Styal Prison information
The main prison buildings were built as an orphanage in the 1890s which closed in 1956. The site opened as a women's prison in 1962 when female prisoners from Strangeways were transferred in.
From 1983 Young Offenders were admitted and in 1999 a wing was added to accommodate unsentenced female prisoners following the closure of Risley's remand centre, increasing the prison size by 60%.

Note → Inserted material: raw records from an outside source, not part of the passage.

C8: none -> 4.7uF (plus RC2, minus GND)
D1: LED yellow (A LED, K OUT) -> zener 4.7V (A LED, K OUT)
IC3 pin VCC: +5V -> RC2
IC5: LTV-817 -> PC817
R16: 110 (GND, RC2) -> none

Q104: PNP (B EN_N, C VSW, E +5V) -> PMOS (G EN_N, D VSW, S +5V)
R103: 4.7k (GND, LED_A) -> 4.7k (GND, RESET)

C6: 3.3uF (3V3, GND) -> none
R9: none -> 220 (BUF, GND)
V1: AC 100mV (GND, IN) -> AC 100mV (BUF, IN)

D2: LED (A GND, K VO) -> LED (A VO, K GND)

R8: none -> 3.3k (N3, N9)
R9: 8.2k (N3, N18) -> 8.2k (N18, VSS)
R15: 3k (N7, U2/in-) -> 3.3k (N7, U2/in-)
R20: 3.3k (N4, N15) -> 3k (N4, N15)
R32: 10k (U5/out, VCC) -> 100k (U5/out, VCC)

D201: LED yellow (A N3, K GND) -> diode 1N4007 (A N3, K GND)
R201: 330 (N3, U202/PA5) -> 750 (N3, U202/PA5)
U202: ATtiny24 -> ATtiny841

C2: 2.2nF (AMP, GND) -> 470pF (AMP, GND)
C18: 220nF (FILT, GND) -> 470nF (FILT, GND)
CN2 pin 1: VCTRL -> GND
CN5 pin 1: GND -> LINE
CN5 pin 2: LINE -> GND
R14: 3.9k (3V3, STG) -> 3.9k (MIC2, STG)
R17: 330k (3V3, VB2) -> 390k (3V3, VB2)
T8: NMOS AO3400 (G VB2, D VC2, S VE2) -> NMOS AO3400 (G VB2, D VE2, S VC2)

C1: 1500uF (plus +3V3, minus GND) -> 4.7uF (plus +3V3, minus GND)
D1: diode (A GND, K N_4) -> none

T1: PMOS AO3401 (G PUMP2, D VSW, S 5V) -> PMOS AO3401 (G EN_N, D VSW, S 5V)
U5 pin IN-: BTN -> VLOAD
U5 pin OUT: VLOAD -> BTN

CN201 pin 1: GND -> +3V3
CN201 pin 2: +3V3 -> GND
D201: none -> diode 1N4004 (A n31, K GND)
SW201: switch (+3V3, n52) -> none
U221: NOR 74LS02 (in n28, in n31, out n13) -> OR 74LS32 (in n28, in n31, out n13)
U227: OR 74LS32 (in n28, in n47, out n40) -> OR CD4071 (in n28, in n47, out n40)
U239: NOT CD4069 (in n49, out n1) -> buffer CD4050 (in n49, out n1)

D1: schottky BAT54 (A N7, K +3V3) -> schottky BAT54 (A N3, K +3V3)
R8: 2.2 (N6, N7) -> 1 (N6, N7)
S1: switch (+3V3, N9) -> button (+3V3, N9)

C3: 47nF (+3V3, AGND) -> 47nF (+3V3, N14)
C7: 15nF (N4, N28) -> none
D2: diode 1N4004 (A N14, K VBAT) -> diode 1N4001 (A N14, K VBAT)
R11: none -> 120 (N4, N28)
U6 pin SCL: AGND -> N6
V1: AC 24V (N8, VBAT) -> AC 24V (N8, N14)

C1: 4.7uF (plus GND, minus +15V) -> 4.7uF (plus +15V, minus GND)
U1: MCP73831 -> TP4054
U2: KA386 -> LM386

In January 2015 a 25 bed open unit was officially opened by Right Honorable MP Simon Hughes. The Clink restaurant followed in March 2015, in what was once the former chapel. Many of our women employed in the Clink are securing employment opportunities on release.
Tel: 01625 553000
Fax: 01625 553001
Governor: Mahala McGuffie
Accommodation: Dormitories and cellular accommodation
Operational capacity: 486 (Feb 2017)
Reception criteria: Styal receives adult women and, in some cases, young offenders, directly from the courts. Upon arrival women are held on the First Night Centre for up to 48 hours, during which time they receive an initial induction programme. Styal has a Mother and Baby unit which houses mothers with babies, up to the age of 18 months. Places within this unit are by application. Transfer of prisoners from other prisons must be arranged in advance.
Regime Activities: Styal offers a variety of activities that focus on addressing offender behaviour and equipping women to deal with the challenges of life outside prison. Education plays a key part within the regime, with basic courses in English and Maths being provided, supplemented with higher levels of learning. Styal also offers vocational training, providing women with transferable skills that they will be able to utilise upon their release to gain employment in the community.
Drug and Alcohol intervention is addressed through dedicated programmes, which allow women to understand how these impact on their own lives and those around them. To support this Styal offers a drug free house, in which women partake in a constructive regime, aimed to reduce the risk of reoffending through drugs and alcohol.